I had accepted another position with a different company, and even though it was the right decision, it was still one of the hardest professional conversations I've ever had.
You see, three years ago, this company came into my life at exactly the right time. I was going through a divorce and I needed stability. I needed a place where I could take a deep breath and know that, at least professionally, I was okay. This company gave me that.
So why leave? Because sometimes leaving isn't about running away from something. Sometimes it's about moving toward something.
And as much as I valued everything this company gave me, I wanted more opportunities for my daughter and me. I wanted a little more breathing room. More experiences. More possibility.
The hardest part wasn't making the decision though. It was telling my boss. Before I ever walked into his office, my mind had already written the story.
He was going to be disappointed. He was going to be angry. He was going to feel betrayed.
The morning of our conversation, my chest was pounding. My hands were sweaty. I could feel every worst-case scenario my mind had rehearsed playing on repeat.
But underneath all of that fear was something else - Trust.
Trust that I had made the right decision. Trust that honesty was the right approach. Trust that no matter how the conversation went, everything would be okay.
So I sat down across from him and something unexpected happened. I started to cry.
Not because I was unsure. Not because I regretted my decision. I cried because I was grateful.

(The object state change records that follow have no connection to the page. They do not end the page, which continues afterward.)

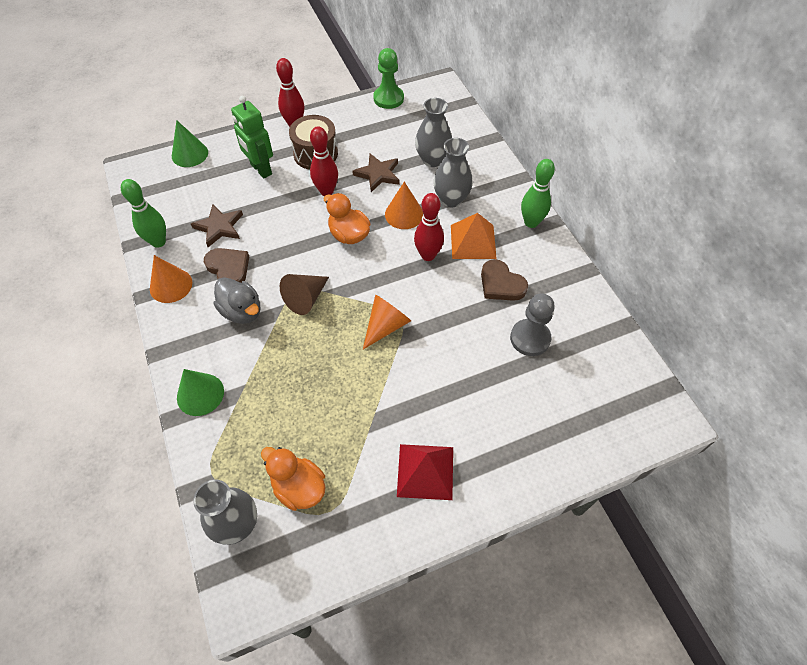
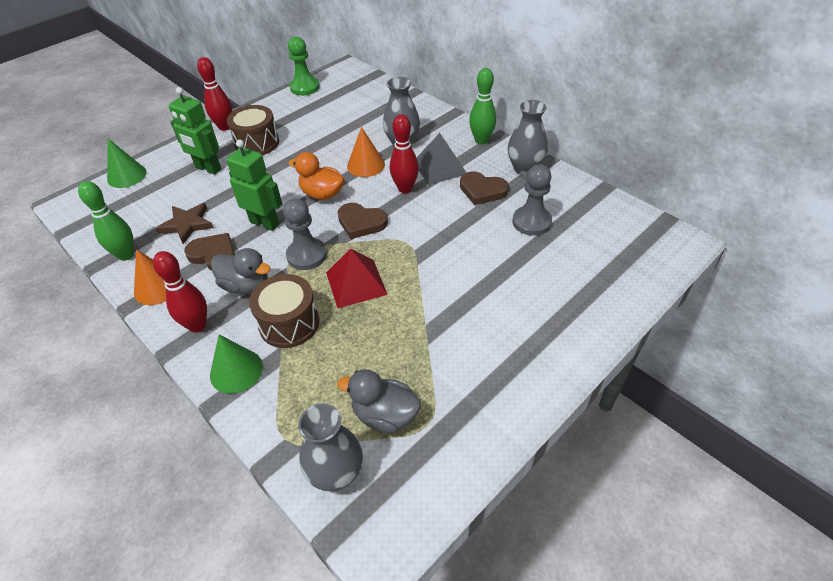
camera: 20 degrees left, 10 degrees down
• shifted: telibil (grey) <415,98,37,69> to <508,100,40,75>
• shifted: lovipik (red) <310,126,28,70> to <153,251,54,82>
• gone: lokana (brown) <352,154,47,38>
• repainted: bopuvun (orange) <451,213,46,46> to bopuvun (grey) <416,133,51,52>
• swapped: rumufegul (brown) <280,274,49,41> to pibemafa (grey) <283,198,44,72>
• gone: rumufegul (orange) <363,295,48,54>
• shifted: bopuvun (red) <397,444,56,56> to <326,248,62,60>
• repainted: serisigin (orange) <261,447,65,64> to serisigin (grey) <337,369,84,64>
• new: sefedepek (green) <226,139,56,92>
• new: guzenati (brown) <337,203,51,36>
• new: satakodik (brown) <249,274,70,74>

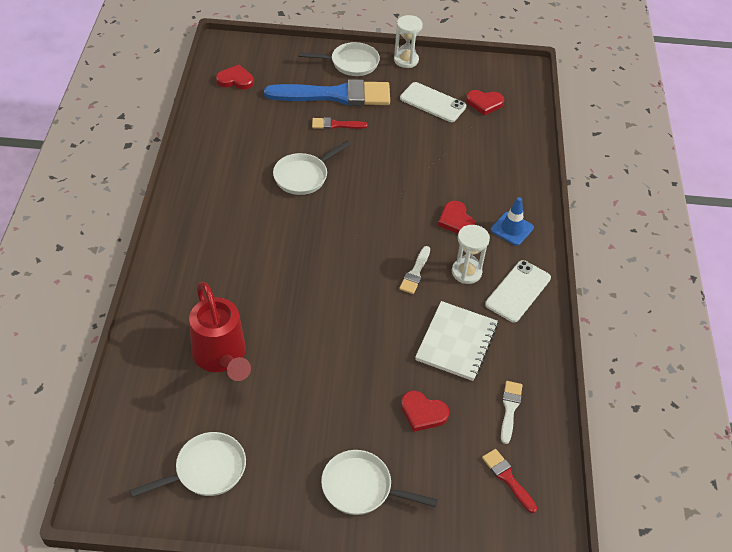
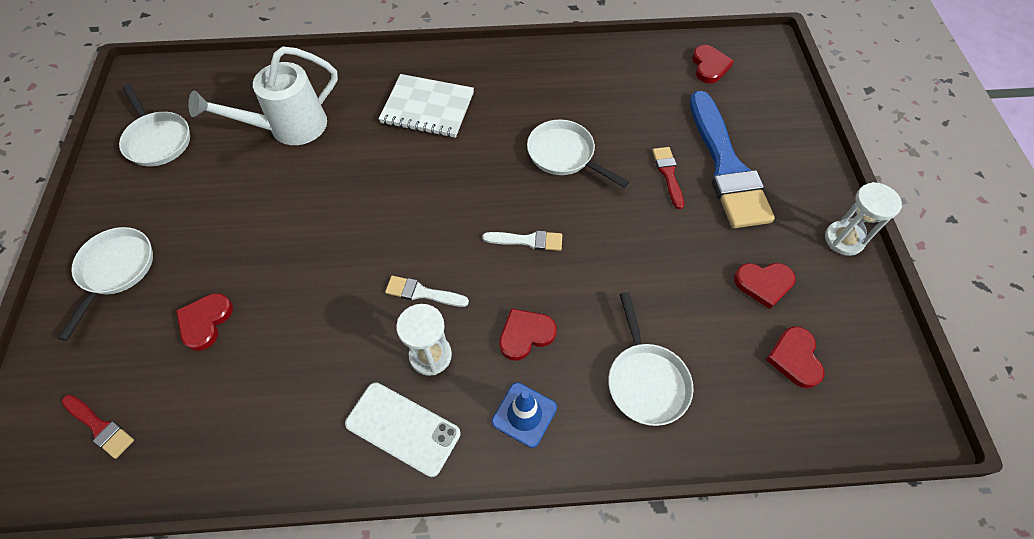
camera: 85 degrees right, 10 degrees up
• shifted: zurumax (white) <299,42,81,34> to <608,292,85,134>
• swapped: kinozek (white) <400,82,66,40> to guzenati (red) <734,263,61,46>
• repainted: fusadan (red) <189,282,62,99> to fusadan (white) <188,47,150,98>
• shifted: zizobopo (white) <415,301,83,80> to <379,74,95,64>
• shifted: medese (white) <501,381,22,63> to <482,230,80,21>
• rotated: medese (red) <482,449,55,64> = <62,395,72,64> 75 degrees clockwise

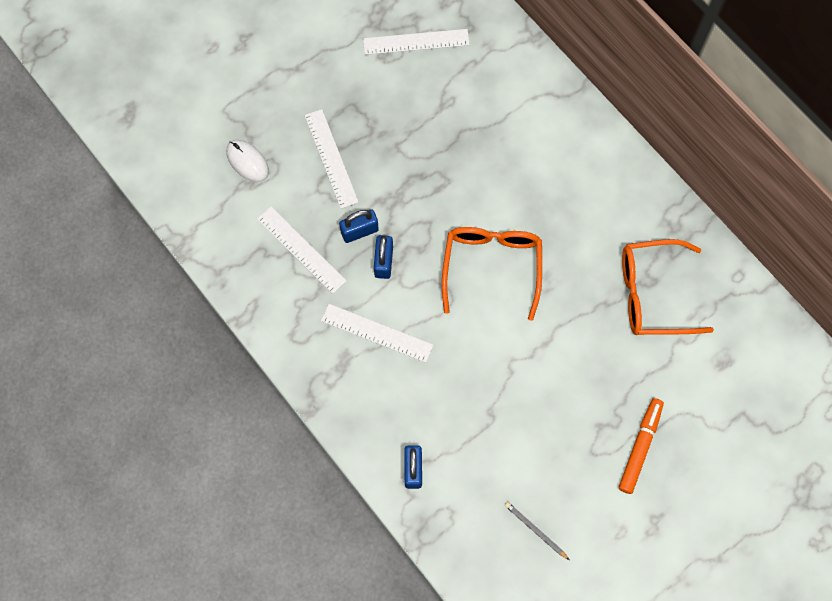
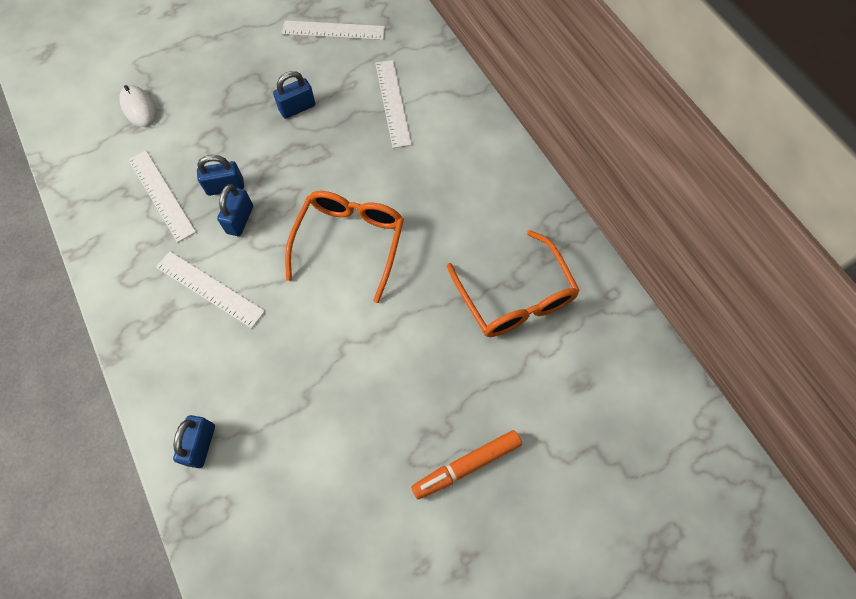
camera: 10 degrees right, 5 degrees down
• shifted: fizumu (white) <304,109,55,100> to <375,60,37,88>
• rotated: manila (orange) <622,239,92,96> = <447,230,133,107> 120 degrees counterclockwise
• rotated: nasozak (orange) <619,398,45,96> = <411,430,111,69> 150 degrees counterclockwise
• gone: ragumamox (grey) <505,502,64,58>
• new: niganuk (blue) <273,71,42,48>

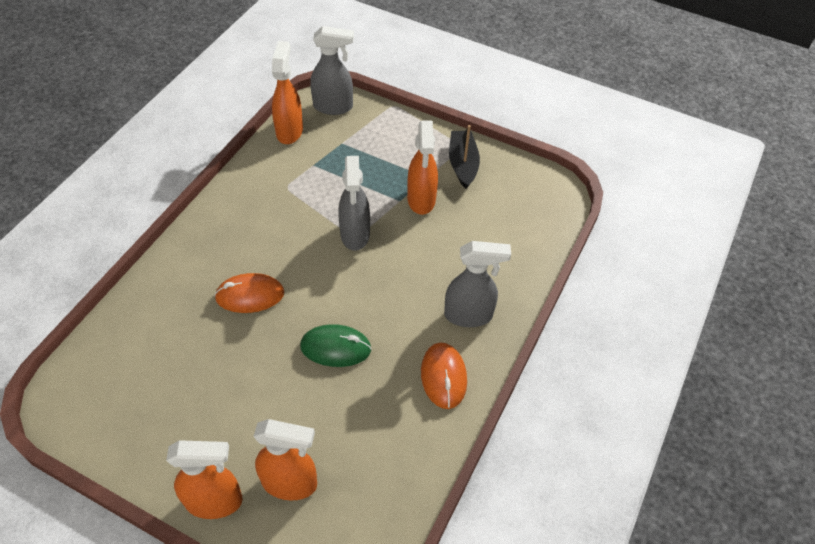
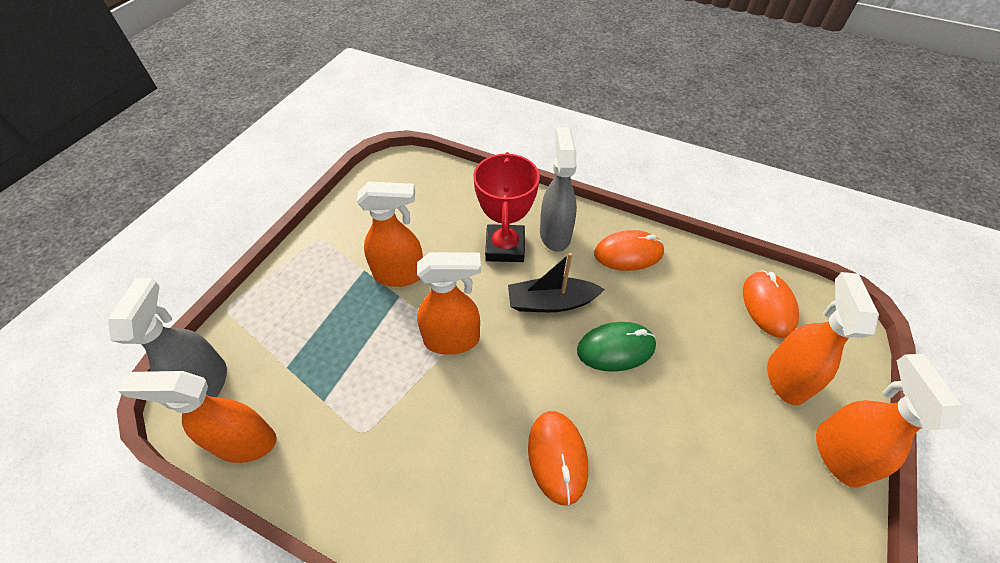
camera: 90 degrees left, 0 degrees up
• shifted: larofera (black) <449,125,31,64> to <508,253,97,59>
• repainted: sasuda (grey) <338,156,32,95> to sasuda (orange) <417,252,64,103>
• rotated: ledekumex (green) <300,324,72,43> = <577,322,79,50> 75 degrees clockwise
• new: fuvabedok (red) <473,152,67,110>
• new: ledekumex (orange) <743,270,56,68>

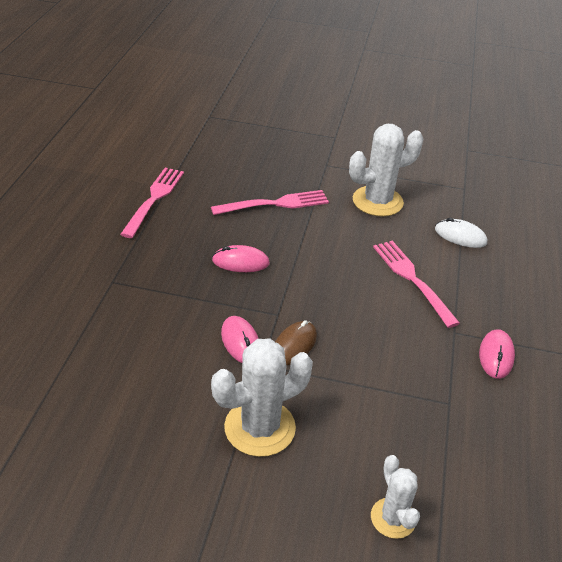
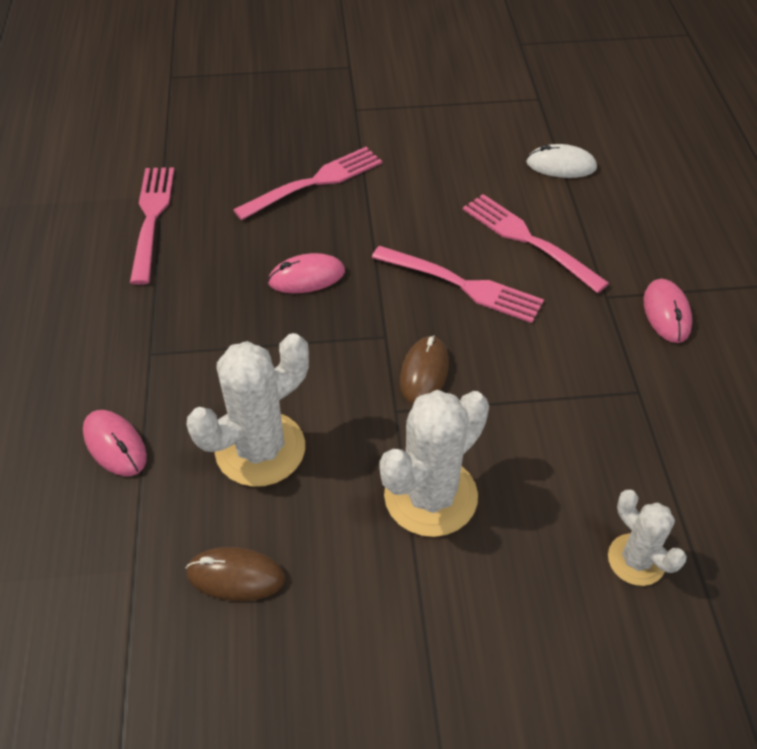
camera: 15 degrees left, 10 degrees up
• shifted: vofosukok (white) <349,124,75,92> to <187,333,122,154>
• shifted: ledekumex (pink) <221,316,38,47> to <83,410,64,66>
• new: genipokok (pink) <372,246,172,77>
• new: ledekumex (brown) <186,547,99,54>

Grateful for a leader who had supported me through one of the hardest seasons of my life. Grateful for a company that had given my daughter and me stability when we needed it most.
I spoke from the heart and do you know what happened? He wasn't angry. He understood.
He hugged me and thanked me. He told me I'd always be welcome back.
Every story my mind had written was wrong. It's funny how often that happens.
We create entire realities based on fear. We rehearse conversations that never take place. We suffer in futures that exist only in our imagination.
I've been thinking about this a lot lately. About how easy it is to become so attached to our own ideas and assumptions that we stop seeing what's actually in front of us. We convince ourselves we know how things will unfold, and in doing so, we lose the ability to trust.
Trust other people. Trust the process. Trust that life might have something better in store than the story we've been telling ourselves.
This morning, while walking with a friend and processing everything that had happened, I mentioned my mom.
Right then, a monarch butterfly flew directly toward me.
It circled around me once. Then again. And again.
Maybe it was a coincidence. But when I got home, I learned that many traditions view monarch butterflies as symbols of transformation, new beginnings, and even messages of comfort from loved ones who have passed.
And for a moment, it felt like my mom was saying:
"Hey buddy, you're okay. You're doing the right thing."
I don't know exactly what this next chapter will hold. I'm excited. I'm scared. I'm hopeful. Probably all at once.
We all tell ourselves stories. About what people think of us. About how change will go. About what we'll lose if we take the leap.
Some of those stories are true. But many aren't.
So I'll leave you with this question:
What story are you telling yourself right now?
And how would your life change if you stopped believing it?